I like the idea of a joke tag, with the ability for the original poster to disallow them.
But humor is not black and white, rather a spectrum, whereas a joke tag is black and white.
And not all jokes are funny to everyone, especially when they rely on too much field-specific knowledge or go into controversial areas (politics, race, religion, etc.).
Or even become meta...
I like the idea of having the Joke tag reduce the overall "weight" of votes on a comment. So a joke could still get voted and appreciated but more in-depth replies would end up higher on the conversation tree.
The joke tag in theory is great, but look at Steam. People are always tagging serious reviews as a Joke review which I feel like is detrimental. I know one person already got banned here for misusing and abusing tags and that's great for a small community but will it be able to be controlled once Tildes grows?

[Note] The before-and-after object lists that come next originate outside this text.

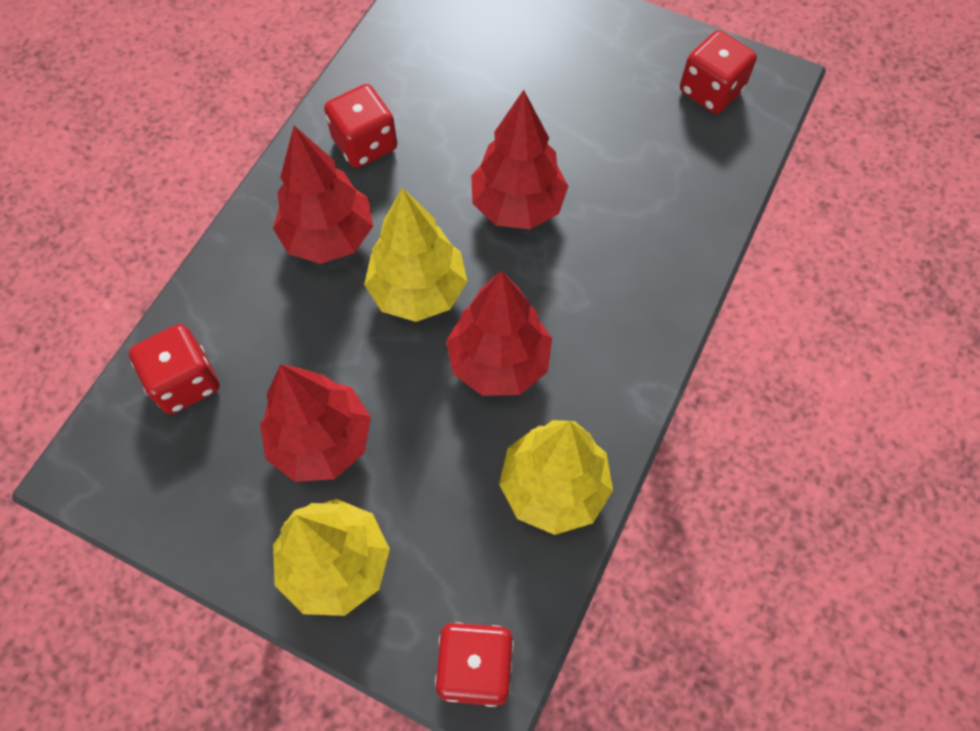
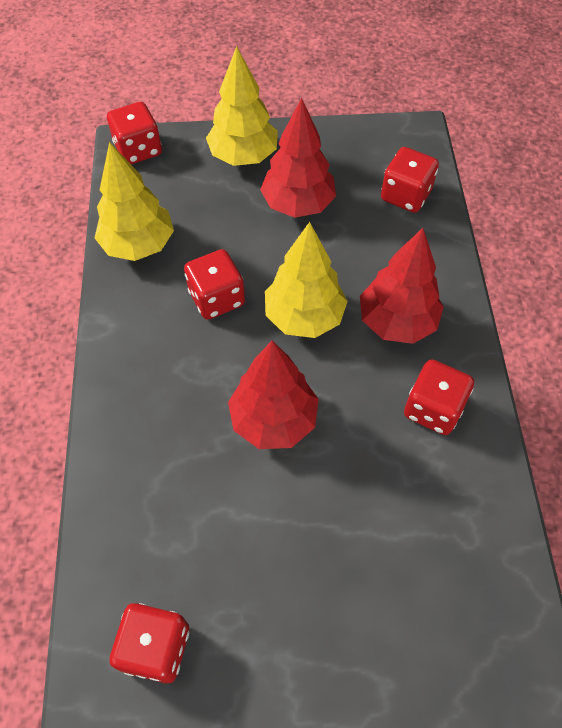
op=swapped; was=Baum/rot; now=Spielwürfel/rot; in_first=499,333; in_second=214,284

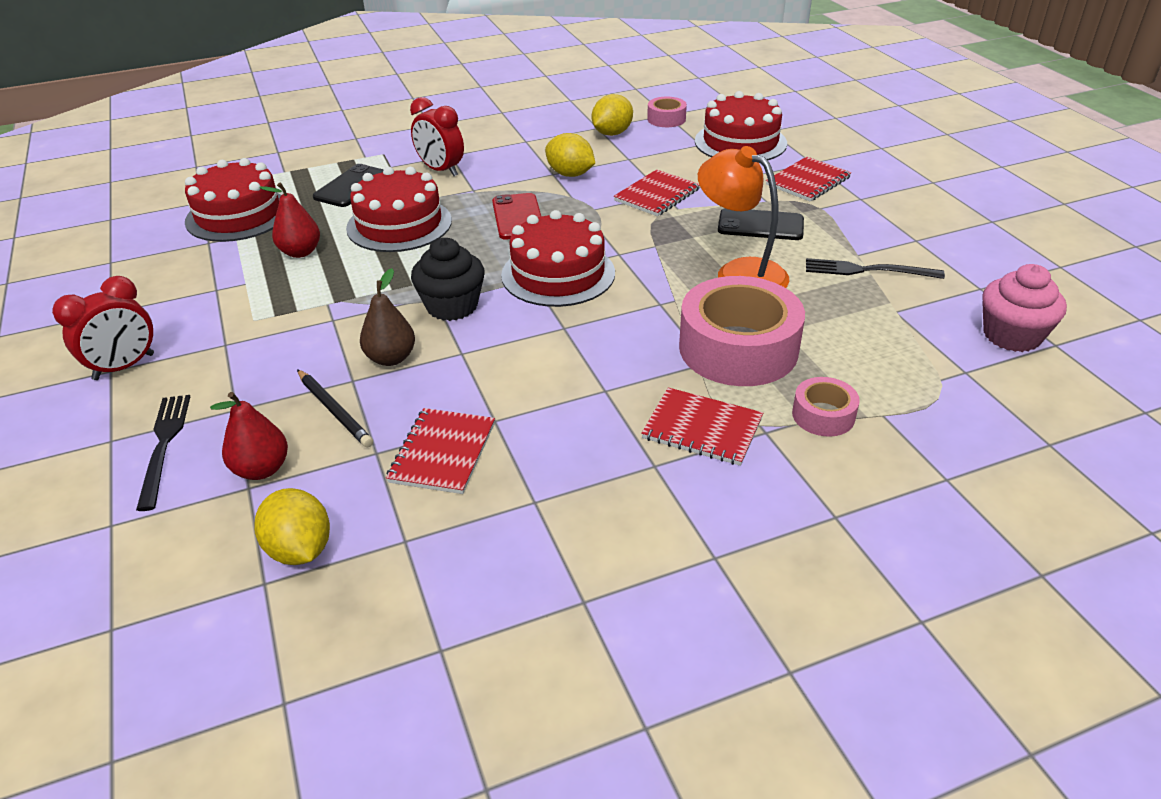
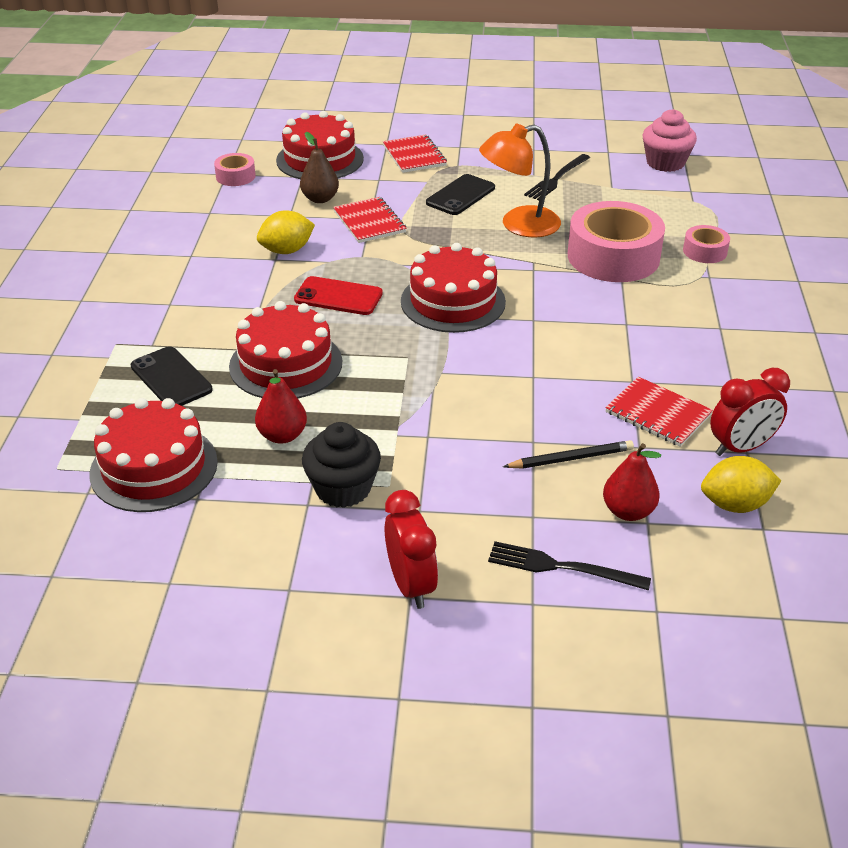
op=gone; was=Zitrone/gelb; in_first=612,115
op=shifted; was=Wecker/rot; in_first=437,136; in_second=750,412
op=shifted; was=Muffin/schwarz; in_first=448,279; in_second=341,465
op=shifted; was=Birne/braun; in_first=387,317; in_second=319,167
op=gone; was=Notizbuch/rot; in_first=702,427

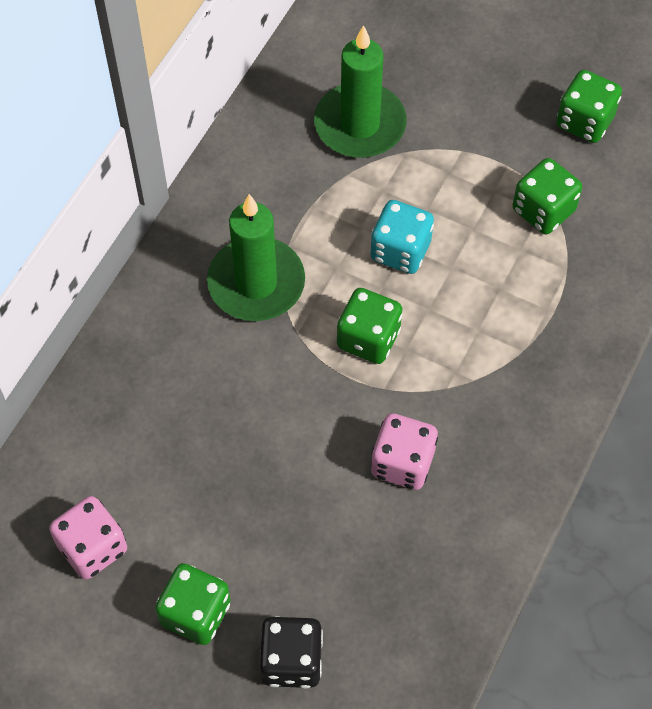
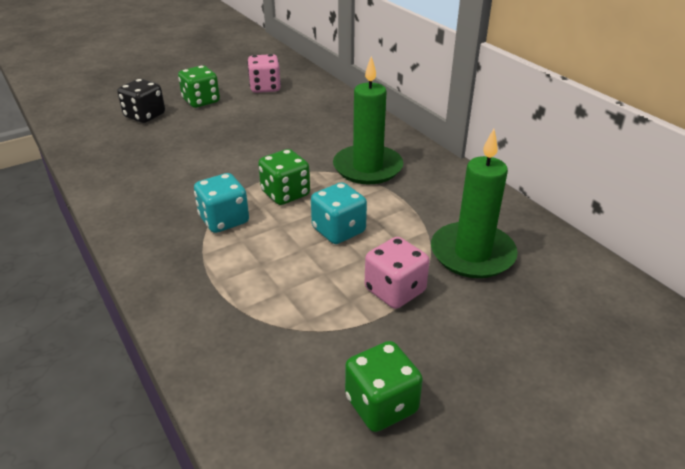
op=gone; was=Spielwürfel/grün; in_first=547,196
op=shifted; was=Spielwürfel/rosa; in_first=404,451; in_second=397,273
op=new; now=Spielwürfel/türkis; in_second=221,203

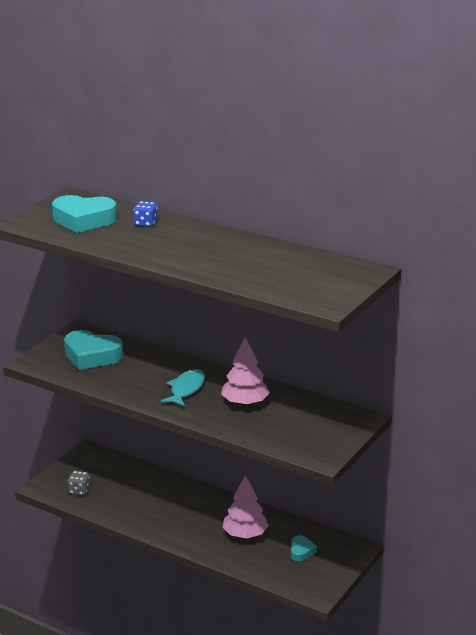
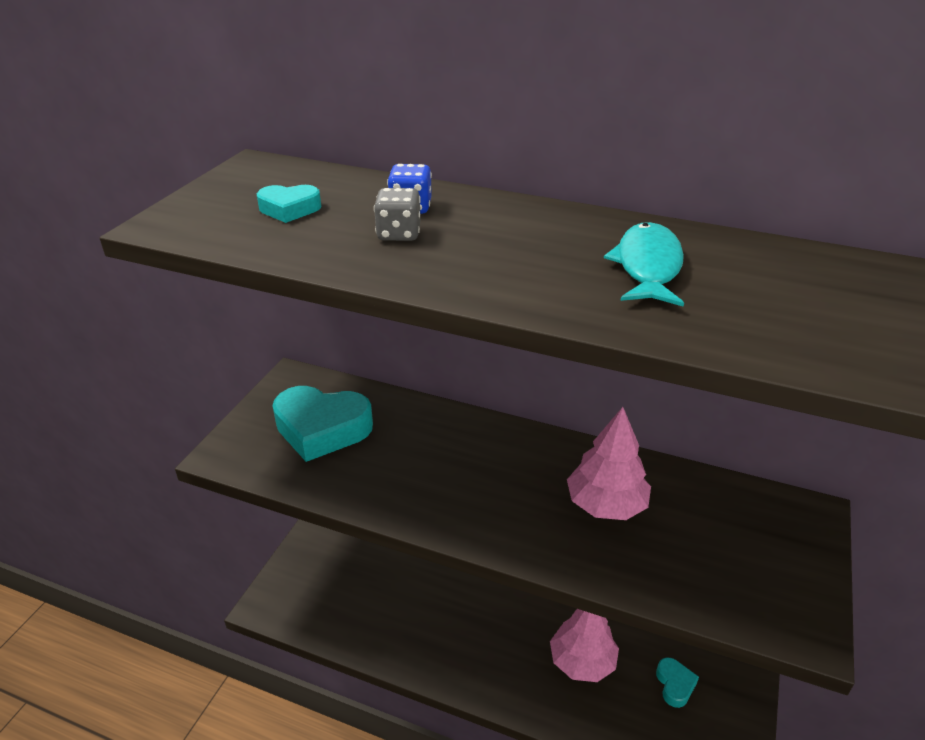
op=scaled; was=Herz/türkis; in_first=84,214; in_second=289,204; ratio=0.5
op=shifted; was=Fisch/türkis; in_first=183,388; in_second=644,264
op=shifted; was=Spielwürfel/grau; in_first=79,483; in_second=397,214

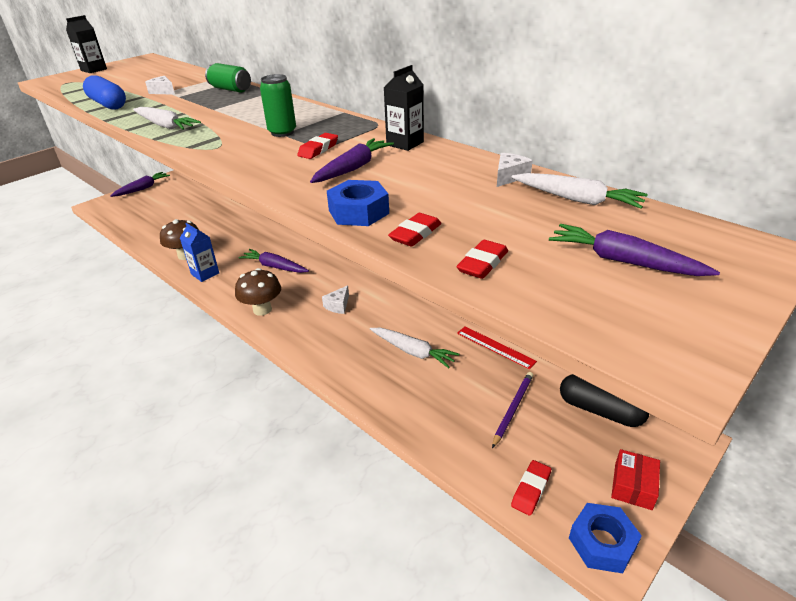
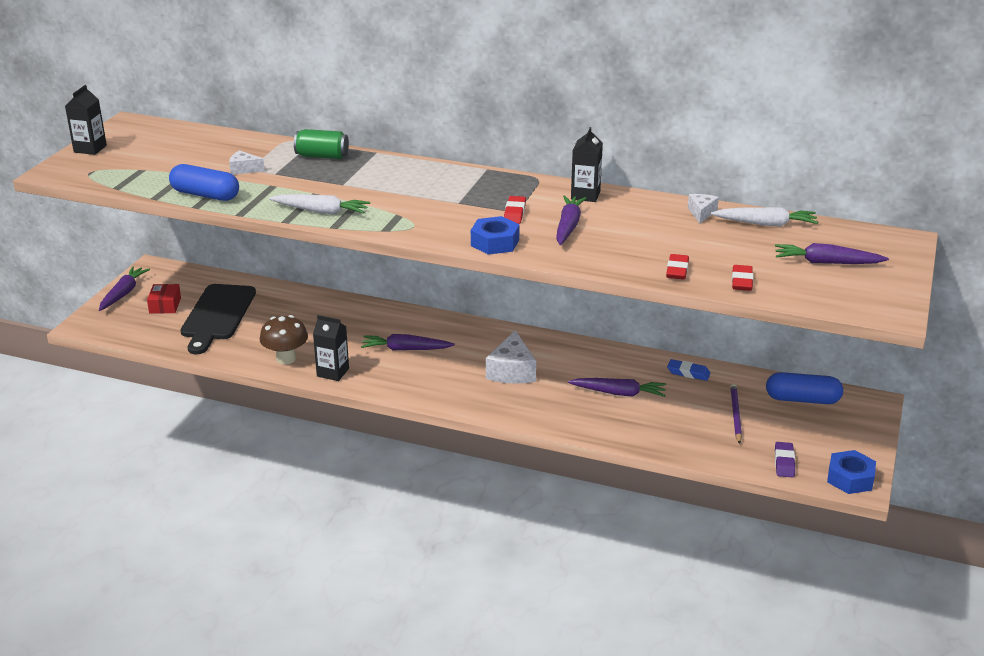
op=gone; was=Dose/grün; in_first=278,105
op=shifted; was=Sechskantmutter/blau; in_first=358,203; in_second=495,235
op=repainted; was=Getränkekarton/blau; now=Getränkekarton/schwarz; in_first=199,252; in_second=331,348
op=gone; was=Pilz/braun; in_first=258,292
op=scaled; was=Käse/weiß; in_first=335,299; in_second=511,357; ratio=1.81
op=swapped; was=Lineal/rot; now=Radiergummi/blau; in_first=497,347; in_second=688,370
op=repainted; was=Karotte/weiß; now=Karotte/lila; in_first=414,348; in_second=617,387
op=repainted; was=Kapsel/schwarz; now=Kapsel/blau; in_first=604,400; in_second=804,388
op=shifted; was=Schachtel/rot; in_first=635,479; in_second=164,299
op=repainted; was=Radiergummi/rot; now=Radiergummi/lila; in_first=531,488; in_second=785,459
op=new; now=Schneidebrett/schwarz; in_second=218,319

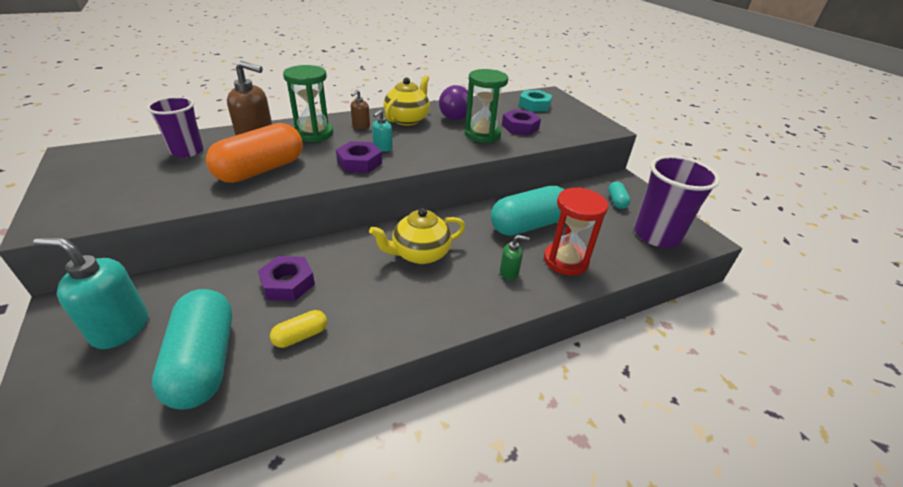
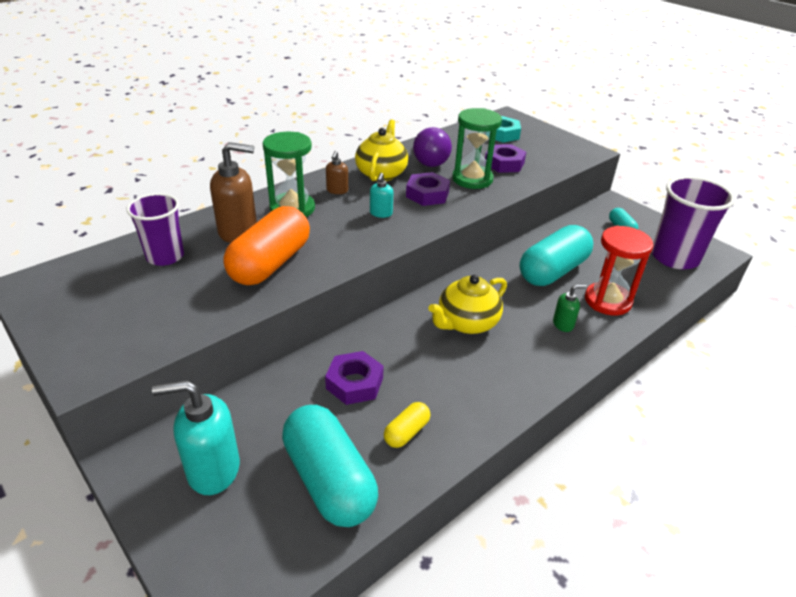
op=shifted; was=Sechskantmutter/lila; in_first=359,157; in_second=428,189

Moderation could perhaps play a part in this, as well as a limit on tagging based on the kinds of behaviors we start seeing. Other then that I think it's essential that the intake of Tildes users stays steady so newcomers acclimatize to the usage of tags rather then alter it.
Good point.
I wonder if my main problem on Reddit is that a brief, derailing joke gets more upvotes than a lengthy, thoughtful reply. Maybe one could set a "funny" flair, and intersperse serious discussion threads with those "funny" remarks?
While I'm at it, a certain weight should be given to posts of a minimum length. Yes, one sentence replies can be helpful, but in a "bang for buck" (read: "karma per keystroke"), short replies are overvalued at reddit.
I think the Joke tag will eliminate this issue. I don't think the idea is necessarily to completely eliminate stuff like the meme chains, but wih the tagging system, you'll be able to filter out all the fluff if you wish.
But sometimes the joke contributes to the conversation. Filtering out joke wouldn't always work too well.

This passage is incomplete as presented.